What’s more important- The table of contents, or the index?

Your answer most likely depends on the reason you’re reaching for a book to begin with. When you pick up a book, what determines which one you turn to?

The reason I ask is that I just read (vice president of community at Yahoo) Mike Speiser’s comments from the recent Supernova conference regarding Yahoo!’s position in the search community- and it makes a lot of sense. Basically, Yahoo! aims to leverage social networks to make portals relevant again.

How’s that? By being the Web’s table of contents.

(from Znet’s “Between the Lines”) Speiser described search and social networks as dealing with two different problems. Search is more like the index of a book, with keywords with pages references. A social network, like Facebook, is like a table of contents, and more about discovery and easier navigation.

We know who is winning on the search front today, and if Google were to acquire Facebook, we know who would be one of the leading table of contents, at least in terms of user profiles and relationship connections, in this second (Web 2.0) round of the battle.

“We can be a giant table of contents for the Web,” Speiser contended.

I think this makes a world of sense. Google has a strangle-hold on the world of search, so let them keep it. Search essentially relies on an algorithm- something relatively impartial and robotic – that the rise of human powered search engines aims to take advantage of.

Let’s get back to books – What determines where you go first?

If I’m looking to purchase a book on a subject, I go straight to the table of contents. I want to know how the author structured it and what they’re trying to accomplish. Usually I’m already informed on the subject, I just need some more information before I feel confident that my money will be well spent. At this point I want to know if the book and its author fit my personality.
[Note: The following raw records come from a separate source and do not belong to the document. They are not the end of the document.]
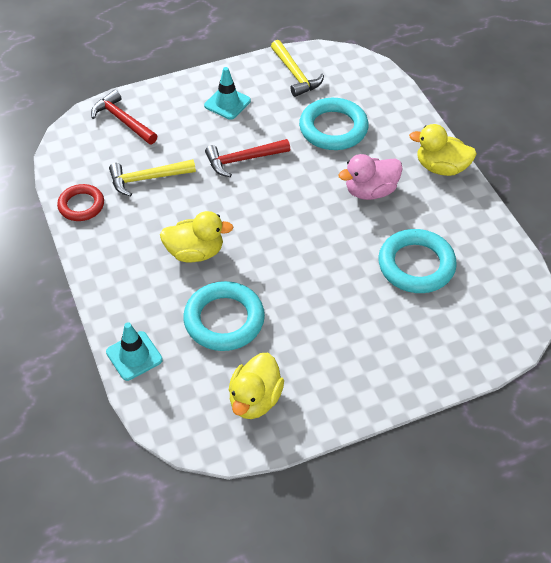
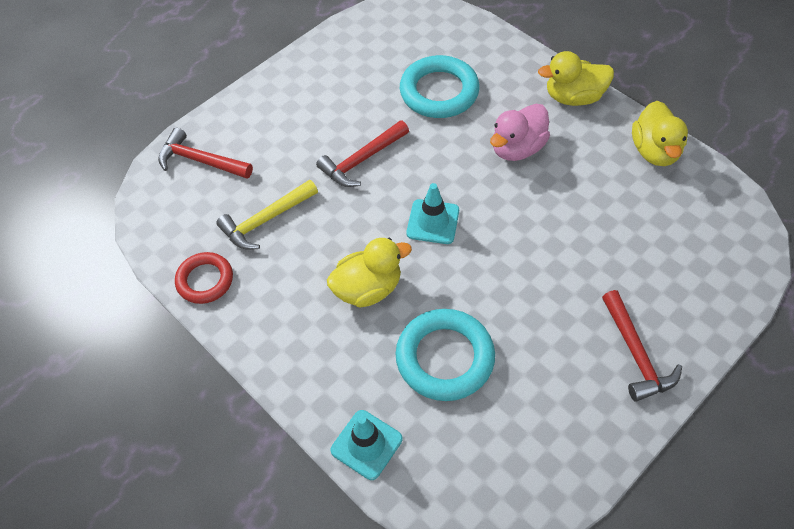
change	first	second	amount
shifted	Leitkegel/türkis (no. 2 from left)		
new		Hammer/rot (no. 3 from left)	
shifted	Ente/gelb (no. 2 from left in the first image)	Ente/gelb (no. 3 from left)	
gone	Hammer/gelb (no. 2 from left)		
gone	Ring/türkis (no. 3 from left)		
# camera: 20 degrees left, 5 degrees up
Now, if I’m looking for information on a subject- most likely looking through reference books- and I’m headed straight for their indexes. I’m not unnecessarily looking to buy- I’m going to be more interested in facts.

The difference:

Table of Contents:
Focus – I’m looking for the Big Picture.
Time – I’m looking to spend more time on a few choices.
Objectivity – I’m looking to be influenced.

Index:
Focus – I need Specific Details.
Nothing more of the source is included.